Sense of Wonder: Dissing Dickens' Ghost Story

“A cynical, Anti-American “Hollywood” filmmaker sets out on a crusade to abolish the 4th of July holiday. He is visited by three spirits who take him on a journey in an attempt to show him the true meaning of America.”Plot synopsis of AN AMERICAN CAROL

I have no particular interest in seeing David Zucker’snew anti-Michael Moore comedy, AN AMERICAN CAROL, and what I am writing now is not a review. Rather, I find the existence of this piece of pop-culture effluvium interesting because of what it represents: a misreading of both Michael Moore and Charles Dickens, it is a fine epitome of a “Straw-man” argument. It may or may not be funny – director David Zucker has had his ups and downs since AIRPLANE – but the concept violates the very basis of A Christmas Carol.
To state the obvious: Dickens’ classic tale was not just a put-down of a greey old man; it was a satire of a particularly philosophy. For Victorian England, Scrooge represented The Man. His wealth gave hm power to lord it over the poor and the helpless, but in Dickens’ view, the working classes and the labourers were just as worthy – in fact, more so – in the eyes of God. Dickens’ was doing what today we would call “speaking Truth to Power.” He was the friend of the little guy, and his target was a corrupt system that treated its citizens unjustly. He was poking fun at sacred cows, satirizing a worldview that favored working hard, keeping your nose to the grindstone, and saving money (rather than spending it frivolously).
Perhaps you see where I’m going with this: Dickens was Victorian England’s equivalent of Michael Moore. The ghosts in A Christmas Carol were voicing sentments that would offend and outrage the pampered pundits at Fox News. Were he writing in America today, Dickens would be dissed by conservative commentators; right-wing blogs would write angry screeds against his “liberal bias;” and even mainstream pundits shakes their heads about his exaggerated methods, fretting over his angry portrayal of Scrooge as a cruel miser. Dickens would be dismissed as “Anti-American.

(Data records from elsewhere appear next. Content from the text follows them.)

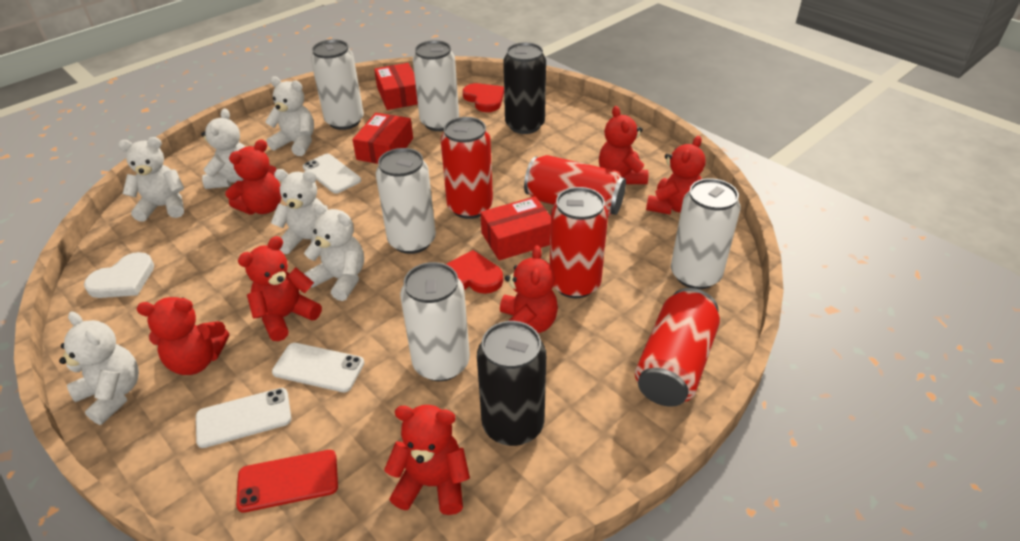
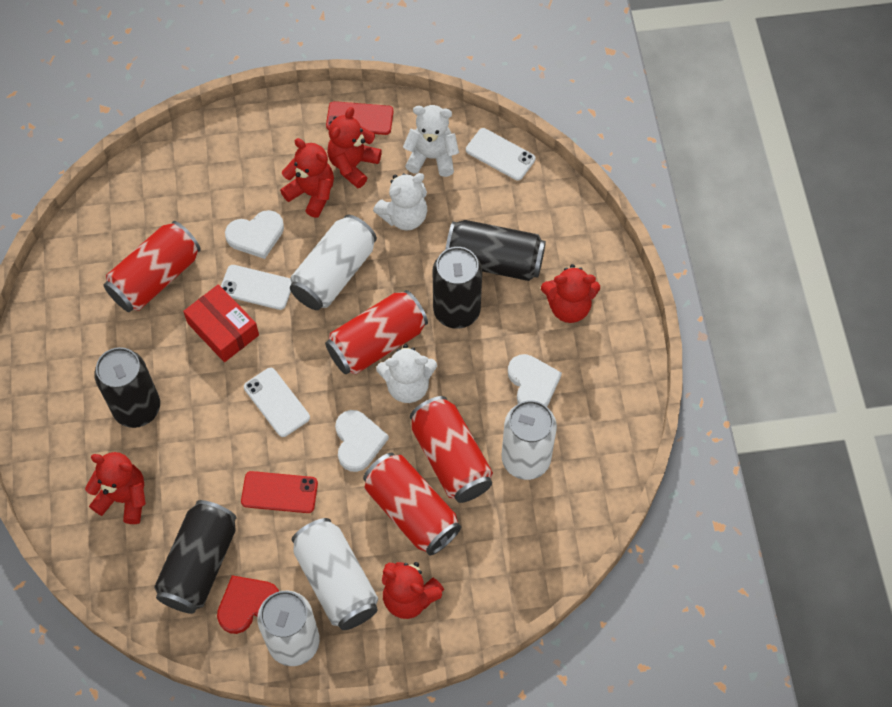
black can: 2 -> 4
red box: 3 -> 1
red heart: 2 -> 1
red phone: 1 -> 2
red teddy bear: 7 -> 5
white can: 5 -> 4
white heart: 1 -> 3
white teddy bear: 6 -> 3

Regardless of their respective talents (Moore may not have Dickens’ finesse), Michael Moore is keeping the ghost of Dickens alive by in his films. He knows that love for institutions and traditions does not mean blindly ignoring social problems that harm the population at large. He knows that you can love something so much that you want the reality to be as it ought to be, and this requires calling out those who would subvert it for their own cynical ends. There is nothing remotely cynical or anti-American in this; Moore’s target has never been “America” itself either as a country or as an ideal. One obvious example: the Bush Administration is not synomymous with “America”; hating the former may be an example of love for the latter. In any case, it cannot be considered an anti-American position; since Bush has plummeted to record-low disapporval ratings, this position is now the mainstream majority opinion of America.
In fact, Moore’s films actually evince a charming naivete. The filmmaker clearly believes that America is – or should be – the land he believed in as a child, a land where people behaved better than they had to; where justice was the norm, no the exception; where generosity, tolerance, and understanding were to be expected.

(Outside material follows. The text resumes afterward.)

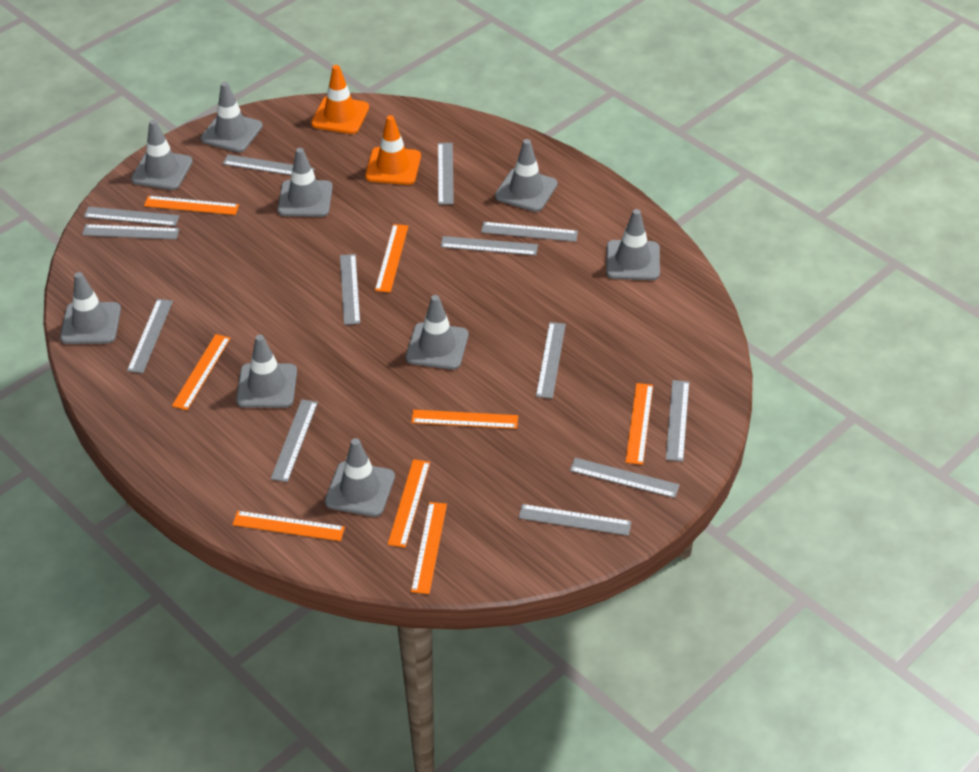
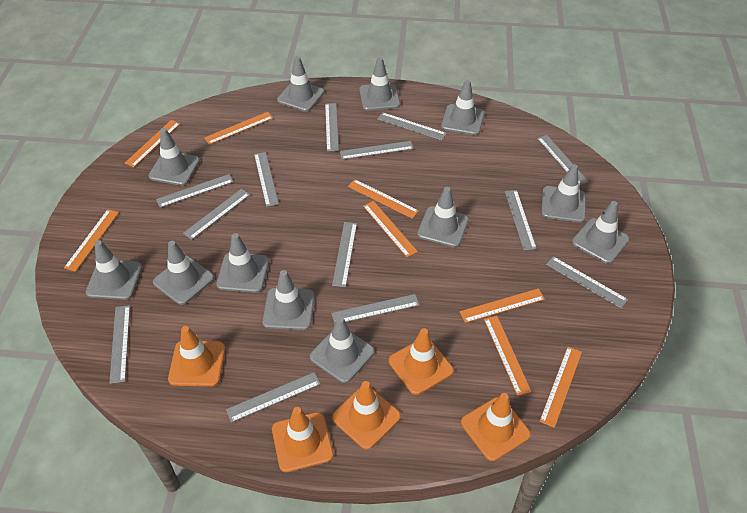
grey traffic cone: 9 -> 12
orange traffic cone: 2 -> 5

All of his movies evince a profound disappointment when these ideals are not upheld, but he never blames “America” or “Americans.” He blames corporate greed, corrupt politicians, gun manufacturers, and HMOs; in other words, he goes after the modern day equivalent of Scrooge – the rich and the powerful who lord it over the poor and the helpless.

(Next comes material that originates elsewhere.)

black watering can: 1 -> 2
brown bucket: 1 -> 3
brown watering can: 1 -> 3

One could certainly argue about Moore’s strategy as a filmmaker. He tends to go for the broad stroke rather than the subtle detail, but that is part of his satirical approach: a satirist’s job is to poke fun at sacred cows, to show that we do not have to accept the status quo as some kind of god-given inevitability just because someone in power says so. Afterwards, subtle details can be examined by experts; the satirist merely needs to get the debate started – in some cases, to prove that a debate even needs to be started.
Not having seen AN AMERICAN CAROL, I cannot comment on its aesthetic qualities, but I do question its choice of targets. Satire should go after the big guys, the people in power, the ones who seem out of touch and unreachable. Elevating Moore to this level strikes me as slightly absurd, and it is unintentionally revealing that the movie’s caricature of Moore wants to abolish the 4th of July. Moore’s real arguments and positions simply don’t provide the sort of fodder that the film could spoof, so they attribute an indefensible position to him – setting up a Strawman so that they can knock him down. The very fact that the film needed to make stuff up tells you how little reality they could find to spoof.
Sadly, this is all too emblematic of conservative thinking these days. Dissenting voices are no longer respected as the Loyal Opposite; they are actively derided and slandered as terrorist-loving enemies. We certainly are living in a strange kind of bizarro world when people who seek to uphold American ideals are dismissed an anti-American.